L’histoire ? Oui, venons-y. Edouard Jousselin, jeune auteur trentenaire, né à Montargis, nous présente d’emblée à Joseph et Vald. Le premier n’a vraiment pas le pied marin, vomit tandis que son ami d’enfance tente de trouver une solution. Ils viennent de fuir. Sans savoir, sans s’être dit la vérité non plus.

« On devrait sans doute moins penser comme des naufragés, nous sommes des marins, des aventuriers », dit Vald. Et pourtant. Un premier chapitre qui s’ouvre la fin de l’histoire. Alors rembobinons.

 

Il y a le capitaine Moustache.

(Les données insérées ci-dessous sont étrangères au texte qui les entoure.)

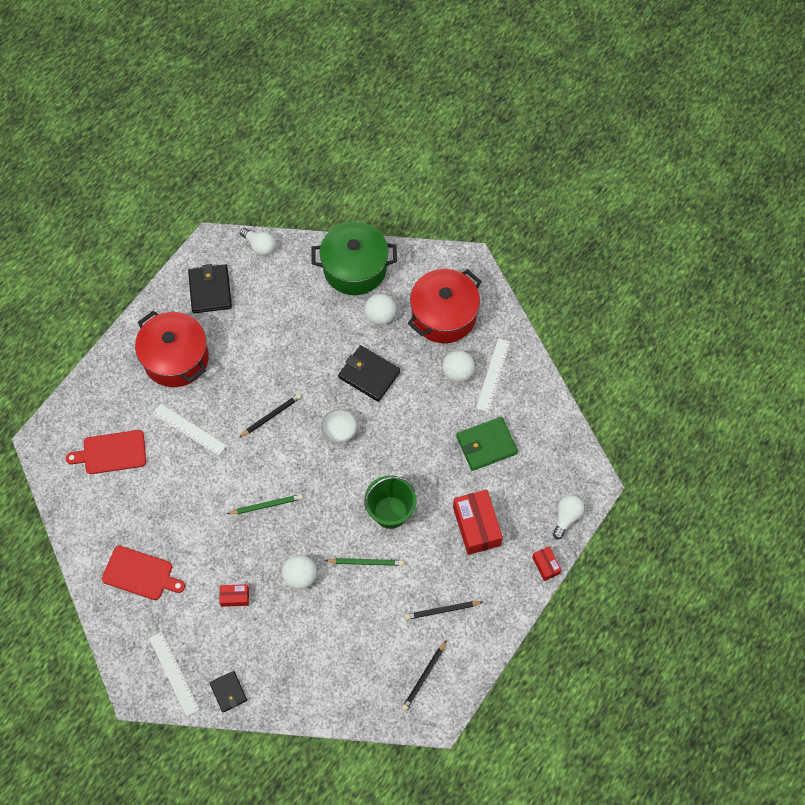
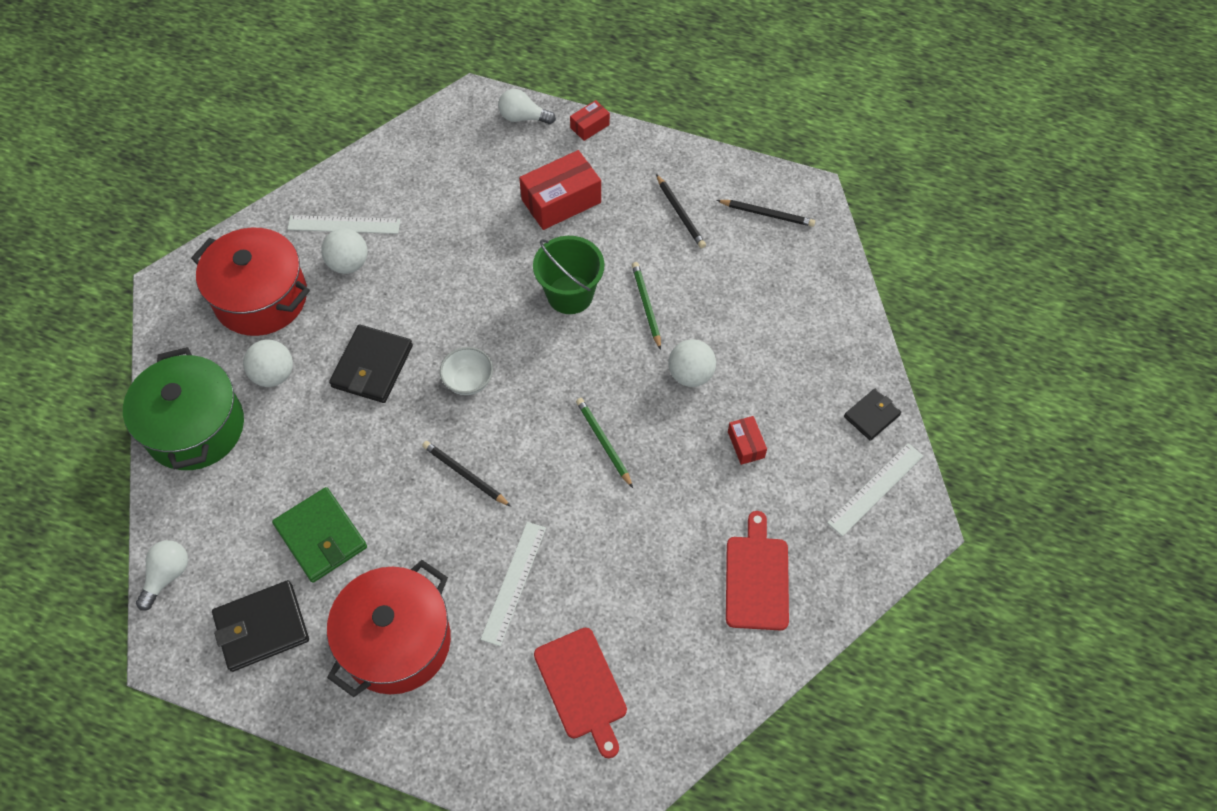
camera: 105 degrees left, 5 degrees down
(486, 445) = (447, 212): green wallet -> green wallet (321, 536)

Lui, ancien acteur de la lutte pour la l’indépendance, est aujourd’hui un homme redouté, craint. Il est seul à pouvoir rallier les îles du Pacifique du sud de l’Amérique latine dans le brouillard permanent pour transporter l’or local, le guano. Un homme qui voulait être riche, qui s’est accoquiné avec Riffi pour profiter du monopole et mettre les trois familles régnantes à ses pieds. Là, Riffi le double. Fomente des attentats pour détourner l’attention. De quoi alimenter cette fable épique sur fond de révolution ratée.

Entre les villes de Libertad et Agouto, la jalousie est grande. Les deux maires respectifs, personnages atypiques et ennemis ont trouvé en Moustache un ami, un allié. Au fil des pages, chacun rêve d’écrire son histoire dans cette brume asphyxiante. Qui a révéler le monstre qui sommeille en lui. Un livre d’hommes dans lequel les femmes sont sacrifiées par la vanité de ces derniers.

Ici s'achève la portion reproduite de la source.